For the traveler or person in a strange city – also for a person being alone - there is nothing lonelier than watching others enjoying the shared closeness and love of the holidays. Food alone is no recompense for the warm ness of being among family and friends.
For the poor, as well as those living in unsettled and troubled area of the world, the holiday season is not a happy time. Nor it is for many of the elderly, even those who are fortunate enough to celebrate with children and grandchildren still feel the pangs of loneliness and past memories of holidays celebrated with those who are no longer with us.
For every adult the holidays and year-end bring a feeling of nostalgia - and a secret yearning to touch and feel what is no longer - the naivete of childhood and first experience of joy and wonder, as well as tasty foods that over the years come to loose their savor - that was associated with first experiences.
And how many, even in the bosom of loving families still feel lonely at holiday times with fears, worries and sadness that cannot be shared?
In this respect, all humankind carries a perpetual loneliness. We are born alone - we die alone - and not another living soul is capable of totally understanding our emotions, experiences, joys, failings, happiness and discouragements.

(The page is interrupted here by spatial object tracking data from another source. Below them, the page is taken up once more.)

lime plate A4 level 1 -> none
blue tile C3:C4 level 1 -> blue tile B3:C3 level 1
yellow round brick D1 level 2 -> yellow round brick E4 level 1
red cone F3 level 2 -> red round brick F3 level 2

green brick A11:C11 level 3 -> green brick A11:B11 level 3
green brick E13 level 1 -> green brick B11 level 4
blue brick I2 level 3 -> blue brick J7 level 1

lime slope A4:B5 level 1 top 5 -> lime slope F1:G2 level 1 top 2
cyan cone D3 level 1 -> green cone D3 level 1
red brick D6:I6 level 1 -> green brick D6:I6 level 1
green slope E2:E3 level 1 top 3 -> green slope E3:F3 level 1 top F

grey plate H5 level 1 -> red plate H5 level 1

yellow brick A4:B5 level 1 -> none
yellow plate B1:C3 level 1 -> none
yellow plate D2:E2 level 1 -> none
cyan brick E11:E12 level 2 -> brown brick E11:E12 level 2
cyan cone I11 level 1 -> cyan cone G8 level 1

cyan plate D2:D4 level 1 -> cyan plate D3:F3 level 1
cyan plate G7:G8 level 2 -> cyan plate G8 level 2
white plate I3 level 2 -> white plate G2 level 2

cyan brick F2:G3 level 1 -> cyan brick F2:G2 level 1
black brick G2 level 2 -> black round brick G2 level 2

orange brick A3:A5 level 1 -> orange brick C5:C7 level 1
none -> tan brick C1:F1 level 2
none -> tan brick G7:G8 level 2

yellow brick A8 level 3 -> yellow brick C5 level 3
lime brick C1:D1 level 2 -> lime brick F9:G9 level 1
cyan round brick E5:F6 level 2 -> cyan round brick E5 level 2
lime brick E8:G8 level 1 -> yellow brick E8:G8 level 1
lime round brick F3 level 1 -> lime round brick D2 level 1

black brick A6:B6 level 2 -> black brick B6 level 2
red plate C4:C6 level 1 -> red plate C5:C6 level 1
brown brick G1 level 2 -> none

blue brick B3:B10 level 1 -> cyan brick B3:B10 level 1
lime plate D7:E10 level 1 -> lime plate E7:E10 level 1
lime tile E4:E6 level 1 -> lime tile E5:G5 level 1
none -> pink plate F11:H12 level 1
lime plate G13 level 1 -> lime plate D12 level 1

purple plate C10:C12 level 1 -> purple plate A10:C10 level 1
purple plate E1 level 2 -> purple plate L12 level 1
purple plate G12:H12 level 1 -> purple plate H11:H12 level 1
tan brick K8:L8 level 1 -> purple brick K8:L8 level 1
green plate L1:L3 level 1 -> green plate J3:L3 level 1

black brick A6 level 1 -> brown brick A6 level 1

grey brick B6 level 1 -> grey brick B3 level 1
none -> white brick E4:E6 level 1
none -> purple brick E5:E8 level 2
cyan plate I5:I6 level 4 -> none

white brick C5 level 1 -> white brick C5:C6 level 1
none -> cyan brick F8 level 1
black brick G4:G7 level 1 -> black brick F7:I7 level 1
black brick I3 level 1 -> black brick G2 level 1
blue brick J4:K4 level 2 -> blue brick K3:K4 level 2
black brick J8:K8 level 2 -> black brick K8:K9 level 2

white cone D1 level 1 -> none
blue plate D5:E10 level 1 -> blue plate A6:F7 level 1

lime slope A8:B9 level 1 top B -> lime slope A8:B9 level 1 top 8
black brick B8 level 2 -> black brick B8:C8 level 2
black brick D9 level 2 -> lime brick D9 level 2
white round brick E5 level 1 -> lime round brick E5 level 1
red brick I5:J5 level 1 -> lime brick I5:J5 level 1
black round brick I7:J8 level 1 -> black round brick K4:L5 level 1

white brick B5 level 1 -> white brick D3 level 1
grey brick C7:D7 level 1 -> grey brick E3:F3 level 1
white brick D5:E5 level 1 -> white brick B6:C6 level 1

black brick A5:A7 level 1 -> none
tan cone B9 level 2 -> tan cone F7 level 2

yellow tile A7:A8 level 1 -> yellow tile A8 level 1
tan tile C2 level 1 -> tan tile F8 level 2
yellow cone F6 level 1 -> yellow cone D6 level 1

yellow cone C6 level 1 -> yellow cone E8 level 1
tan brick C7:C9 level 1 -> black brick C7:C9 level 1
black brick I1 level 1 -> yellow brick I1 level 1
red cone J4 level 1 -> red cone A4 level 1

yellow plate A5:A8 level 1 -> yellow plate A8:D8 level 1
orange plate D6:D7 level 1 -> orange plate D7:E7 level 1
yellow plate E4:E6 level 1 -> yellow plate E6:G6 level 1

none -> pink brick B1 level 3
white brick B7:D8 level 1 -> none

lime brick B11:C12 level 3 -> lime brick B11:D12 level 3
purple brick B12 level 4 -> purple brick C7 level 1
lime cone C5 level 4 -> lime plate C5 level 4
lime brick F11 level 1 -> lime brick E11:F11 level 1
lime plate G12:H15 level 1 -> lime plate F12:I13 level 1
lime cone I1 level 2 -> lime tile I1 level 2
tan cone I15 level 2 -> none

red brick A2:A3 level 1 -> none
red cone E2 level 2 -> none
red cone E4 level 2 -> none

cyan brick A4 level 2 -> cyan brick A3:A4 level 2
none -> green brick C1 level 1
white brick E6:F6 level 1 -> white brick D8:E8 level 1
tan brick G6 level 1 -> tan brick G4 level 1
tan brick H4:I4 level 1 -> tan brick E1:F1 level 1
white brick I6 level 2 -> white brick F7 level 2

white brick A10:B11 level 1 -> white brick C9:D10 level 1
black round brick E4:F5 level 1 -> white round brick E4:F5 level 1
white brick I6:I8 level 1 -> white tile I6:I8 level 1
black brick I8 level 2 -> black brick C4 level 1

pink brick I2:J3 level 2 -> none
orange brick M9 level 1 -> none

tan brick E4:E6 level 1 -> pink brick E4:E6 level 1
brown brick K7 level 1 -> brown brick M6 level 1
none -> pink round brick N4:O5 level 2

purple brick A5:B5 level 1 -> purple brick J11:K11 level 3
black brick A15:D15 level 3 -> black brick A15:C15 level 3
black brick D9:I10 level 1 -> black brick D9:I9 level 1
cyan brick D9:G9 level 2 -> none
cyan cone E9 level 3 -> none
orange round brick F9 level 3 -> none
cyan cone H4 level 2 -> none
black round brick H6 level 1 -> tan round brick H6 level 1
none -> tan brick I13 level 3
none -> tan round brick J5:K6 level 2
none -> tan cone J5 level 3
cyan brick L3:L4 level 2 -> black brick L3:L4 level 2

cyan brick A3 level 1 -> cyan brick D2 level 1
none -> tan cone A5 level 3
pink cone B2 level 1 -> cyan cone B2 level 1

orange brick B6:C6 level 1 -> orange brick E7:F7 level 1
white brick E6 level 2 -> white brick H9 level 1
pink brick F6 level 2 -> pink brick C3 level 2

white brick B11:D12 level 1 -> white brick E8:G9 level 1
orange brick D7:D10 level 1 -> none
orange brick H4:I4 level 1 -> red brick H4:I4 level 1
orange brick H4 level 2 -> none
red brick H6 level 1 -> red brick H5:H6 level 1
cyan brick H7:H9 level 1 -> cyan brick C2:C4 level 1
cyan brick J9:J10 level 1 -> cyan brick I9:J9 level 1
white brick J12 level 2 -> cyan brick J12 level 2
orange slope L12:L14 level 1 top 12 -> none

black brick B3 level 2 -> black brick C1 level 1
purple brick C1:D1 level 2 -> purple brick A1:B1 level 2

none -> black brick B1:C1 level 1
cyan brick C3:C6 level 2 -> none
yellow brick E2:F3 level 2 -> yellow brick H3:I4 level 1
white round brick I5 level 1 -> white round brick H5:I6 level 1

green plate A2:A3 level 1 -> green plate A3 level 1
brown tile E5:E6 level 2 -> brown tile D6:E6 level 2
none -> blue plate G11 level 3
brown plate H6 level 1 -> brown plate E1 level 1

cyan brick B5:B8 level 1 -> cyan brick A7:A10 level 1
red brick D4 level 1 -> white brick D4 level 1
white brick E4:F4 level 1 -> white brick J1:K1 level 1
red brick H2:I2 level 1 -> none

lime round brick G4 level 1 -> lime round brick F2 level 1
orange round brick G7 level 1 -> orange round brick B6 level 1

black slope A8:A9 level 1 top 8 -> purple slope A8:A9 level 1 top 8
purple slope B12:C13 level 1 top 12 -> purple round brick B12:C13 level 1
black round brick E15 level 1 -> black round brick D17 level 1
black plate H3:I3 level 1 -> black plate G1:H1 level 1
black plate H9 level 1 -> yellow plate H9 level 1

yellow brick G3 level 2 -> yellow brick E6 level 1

We each must walk our solitary paths and can barely even extend our hand to actually - truly "touch" other, who also dwell in their private shells of loneliness.
Buddhism teaches that the way to break this shell of individual aloneness is to look inward rather than outwards -- for the superficial forms that our senses reveal to us are illusory. And it is only within us that we can discover and communicate with our Buddha Nature. For it is our Buddha Nature that is the part of us that is integrally related to the real world about us -- as well as every other sentient being past and present. Each person is connected to others as we share this interdependent world. Every individual is not an isolated being but every person is an integral part of this world. Mountains, rivers, and the world as a whole are part of ourselves.
Let us recite “Namu-Amida-Butsu” repeatedly when we feel isolated and lonesome. The recitation does not require any reasonings or elucidation. Sincere calling the name of Amida Buddha gives us inner peace and strength.